While all of that is true for me, none of it has the special ingredients of shame and guilt that really motivate me to make change in my life. So I keep running.

For the past several months, I dedicated a large portion of my life to additional miles of mountains. I neglected my family and my garden just so I could stuff a backpack full of fig bars and salami and take off into the woods for hours at a time. When I am training for a thing, time on my feet supersedes all other important things.

It is a narcissistic and righteous form of avoidance, but the scientists and doctors keep publishing studies on the importance of exercise. Extrapolating from these findings, we can conclude that more exercise must equate to more improved health. This can be further distilled to: If I don’t run all day, I will probably die. Most likely of diabetes, choking on a pork chop or napping too long.

Thirty-five miles into a 50-mile day last week, I found myself with the right amount of time and misery to dedicate my mental capacity to finding a valid reason to stop running.

Not right then – I needed to finish my race, and I had about eight peanut butter cups to motivate me – but the next day for sure I could end my running career.

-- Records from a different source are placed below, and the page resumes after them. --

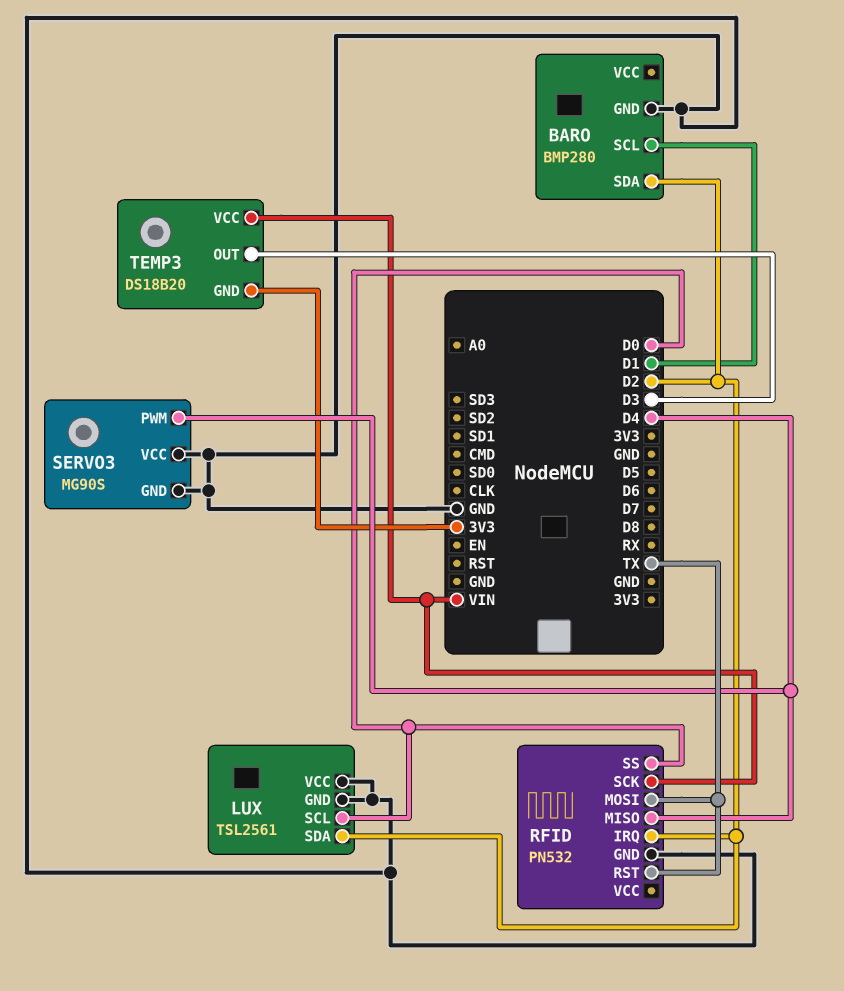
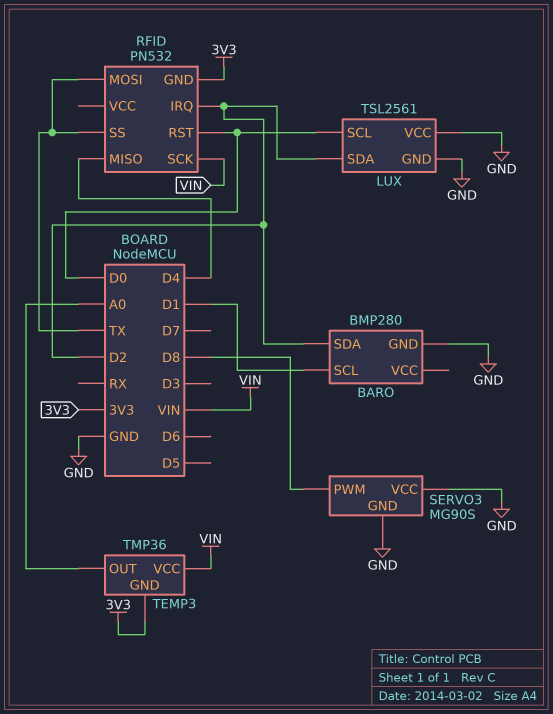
RFID pin GND: GND -> 3V3
RFID pin RST: TX -> D0
RFID pin SS: D0 -> TX
SERVO3 pin PWM: D4 -> D8
TEMP3: DS18B20 -> TMP36
TEMP3 pin OUT: D3 -> A0

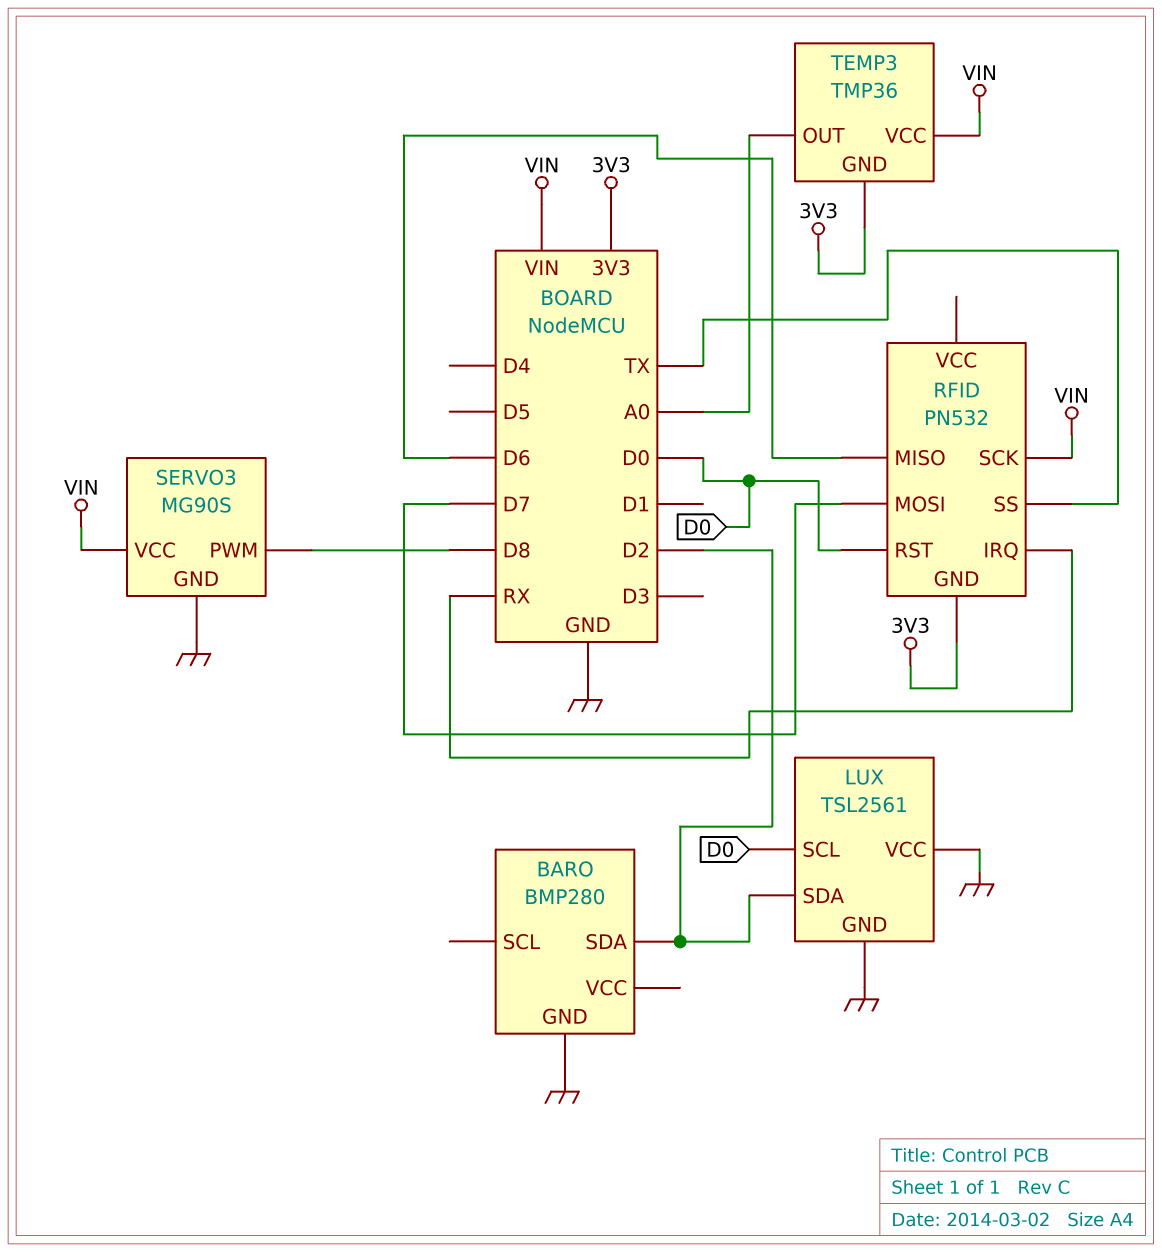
BARO pin SCL: D1 -> none
RFID pin IRQ: D2 -> RX
RFID pin MISO: D4 -> D6
RFID pin MOSI: TX -> D7
SERVO3 pin VCC: GND -> VIN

As I teetered up and over mountain after mountain, I dreamed of setting my trail runners on fire. Perhaps some dramatic gesture would be the end of this insane habit. I shoved a salami stick in my face and cringed at the pain in my heels as blisters drained into my dusty socks. I could feel the liquid seep into my shoe. When a blister drains in the middle of a run, the pain is a temporarily crippling, searing, scalding sort of torture. If I got more blisters, that would be a reason to stop running.

On this day, I whined and winced and gasped for a good mile, glad there was no one to hear the embarrassing display, lest they think I am less tough than I pretend.

As I rooted around in my pocket for the next snack, the next 200 calories to fuel me, I had an epiphany.

During this training season, I have consumed no less than 40,000 salami sticks, 800 peanut butter cups, 70 pounds of steak, enough Amish butter to justify my own dairy farm, a truck load of brown rice, 1 billion gels and gummies, and fostered a taco habit that could feed all of Mexico City for at least a lunch break. And half of the year at least, my avocados are probably imported from Chile.

Being an ultraathlete is not an environmentally conscious hobby. I might well be single-handedly responsible for climate change just by the amount of dead animal that I consume. The packaged stuffs I fuel on create a shameful amount of waste. The sheer amount of calories I process for months at a time is the product of an American culture of naivety about abundance. I should know better.

When I came crashing into the finish line after 1 a.m., I ate two hamburgers and swore off running. At last, I had a good reason. The best reason. I was going to save the planet with my laziness.

Between naps and potato chips the next day though, I read an article about famous vegan runners. Then I researched waste-free fueling pouches and homemade gummy recipes. I checked the local store for my favorite running shoes. I learned that I can grow my own sweet potatoes here in North Idaho.

One by one, I found solutions to every problem I had created. As I watched a toenail turn vibrant shades of purple, the swelling in my ankles went down and the shoes I love went on sale. I gave in.

Back on the trail, I found myself breathing in the smell of the forest in afternoon sun. It bakes like a kind of sweet dessert, the cedar and pine wafting together with the summer blossoms of lupine and wild rose. I forgot about the blisters and the time, and blended into nature until I was a part of it again.

I guess I’ll keep running until I find better reason to quit. For now, it is what fills me with gratitude for this planet and keeps me connected to the importance of caring for her. I hear some people achieve this with afternoon strolls as well … so perhaps there is still hope for me.